Après cette contre-attaque par la police, les dirigeants étudiants auraient dû plus insister sur la condamnation de la répression et utiliser cela pour montrer au peuple jusqu'où le gouvernement était prêt à aller pour empêcher la contestation. Les médias ont tenter de faire croire que ce sont les étudiants qui sont violents parce qu'ils sont contre la loi. Après le conflit avec la police, le gouvernement a préféré recourir à des “mercenaires” – des groupes criminels liés au GMD, qui ont organisé des contre-manifestations. 

Pour le CIO, cela montre bien qu'il est nécessaire de chercher à impliquer les travailleurs directement dans la lutte, en appelant les syndicats à venir organiser la protection et l'auto-défense du mouvement. Nous avons montré l'exemple de la Turquie, où les syndicats du public sont partis en grève pour protester contre la violence employée par la police contre le mouvement d'occupation de l'an passé dans ce pays.
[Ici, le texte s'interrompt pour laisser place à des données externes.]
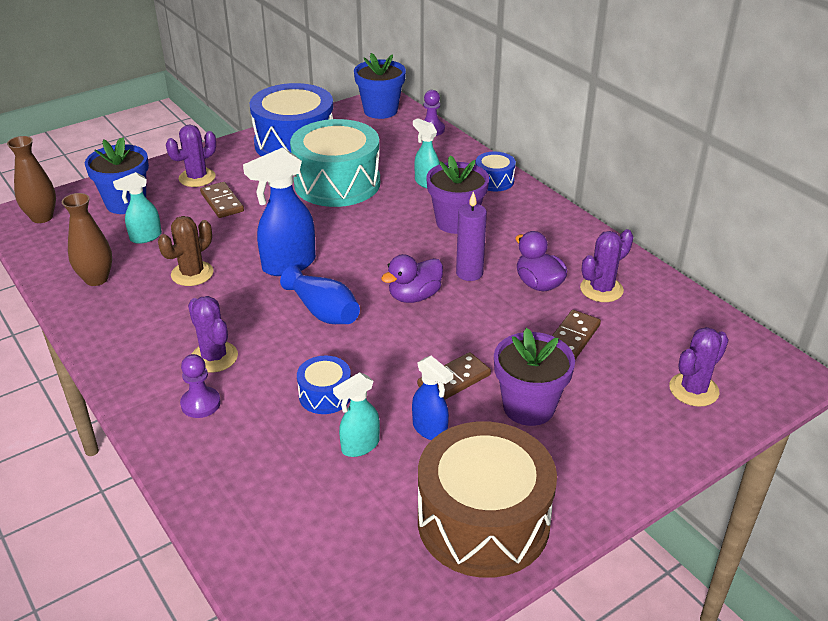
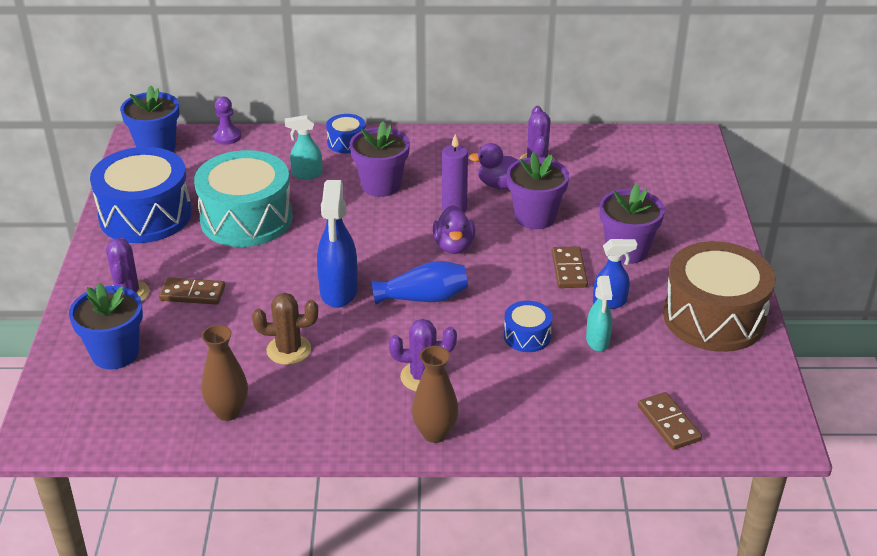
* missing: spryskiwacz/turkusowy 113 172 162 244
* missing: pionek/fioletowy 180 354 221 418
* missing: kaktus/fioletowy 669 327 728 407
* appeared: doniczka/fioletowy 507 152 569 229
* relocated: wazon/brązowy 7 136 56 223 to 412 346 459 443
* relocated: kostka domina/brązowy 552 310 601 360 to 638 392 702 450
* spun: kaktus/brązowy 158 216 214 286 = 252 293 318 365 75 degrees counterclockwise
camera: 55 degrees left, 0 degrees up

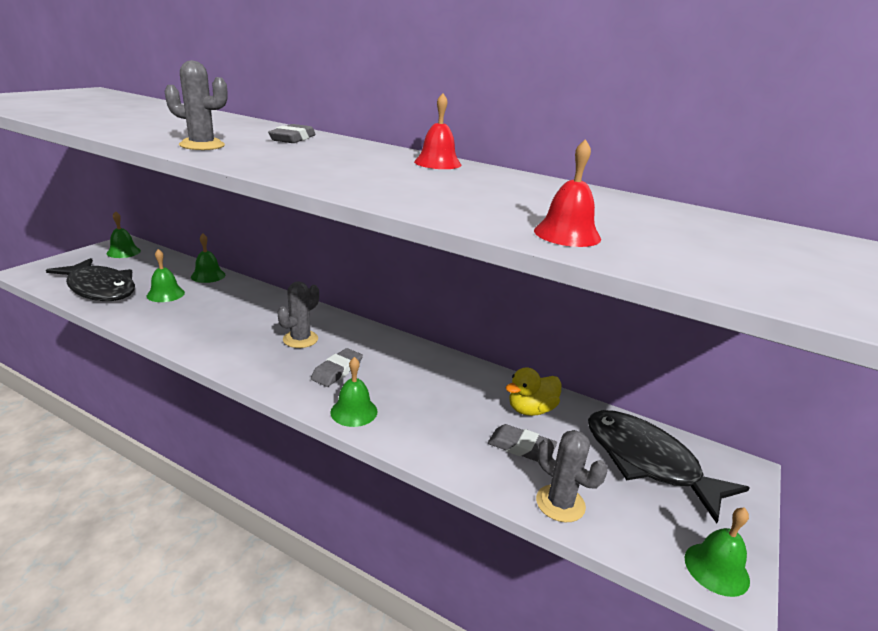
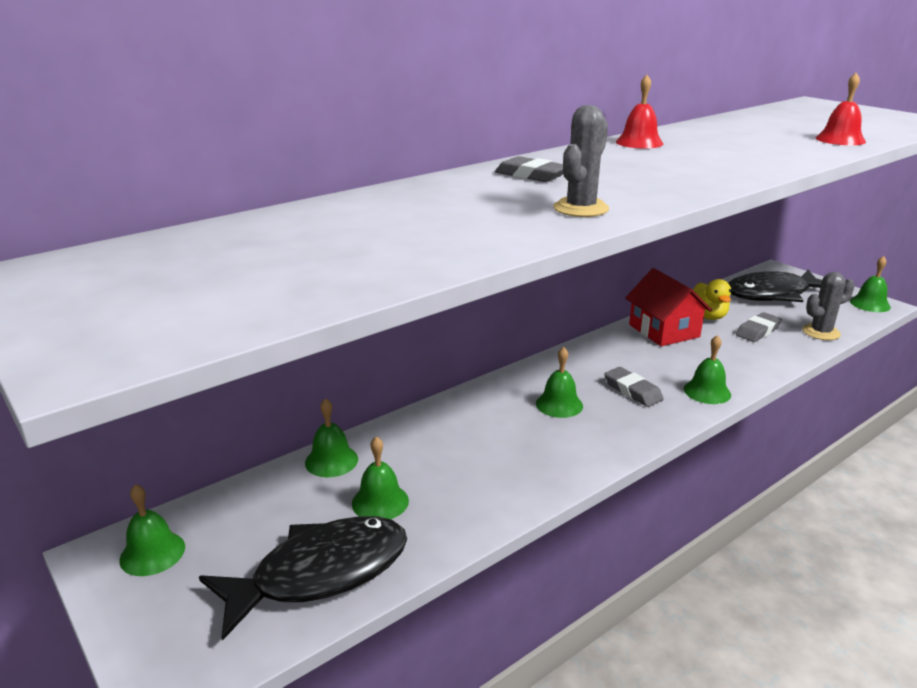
* appeared: domek/czerwony 625 268 712 346
* exchanged: kaktus/szary 277 281 319 348 to dzwonek/zielony 536 347 583 418
camera: 65 degrees left, 0 degrees up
Bagarre entre des partisans du régime et les manifestants étudiants

Que va-t-il se passer à présent, et quelles seront les conséquences à plus long terme de ce “mouvement des tournesols” ?

Notre tâche à présent est de nous organiser et de tirer les leçons de tout ceci. Le gouvernement se sans certainement beaucoup plus à l'aise maintenant que l'occupation est terminée ; pour les masses, c'est une occasion manquée. Mais cela ne veut pas dire que nous revenons à la situation d'avant le 17 mars ! Comme Lénine le disait : « Vingt grammes de pratique valent une tonne de théorie » ; ces trois dernières semaines ont constitué une expérience formidable. Et de nouveaux mouvements ont déjà commencé, c'est dire si les effets vont continuer à se faire sentir pour le gouvernement !

Cette lutte a donné à beaucoup de gens la confiance de se dresser contre le système. Et le plus important est sans doute que ce mouvement a démarré une discussion au niveau national sur la possibilité d'une grève générale. Cette grève n'est pas encore arrivée, mais elle fait partie de nombreux débats à présent, ce qui a fait monter le niveau de discussion politique dans la société à un niveau jamais vu auparavant. 

Cela prouve ce que nous disons toujours, que les étudiants ont un rôle à jouer dans le démarrage de la lutte, mais qu'ils ne peuvent pas remporter lutte, surtout s'ils se cantonnent uniquement au mouvement étudiant, ce que voulaient les dirigeants de l'occupation. Toute cela nous aide maintenant, socialistes véritables, à expliquer le fait que la classe des travailleurs est la force la plus importante dans la lutte, et qu'il nous faut construire un parti des travailleurs pour aller contre nos deux blocs nationalistes capitalistes.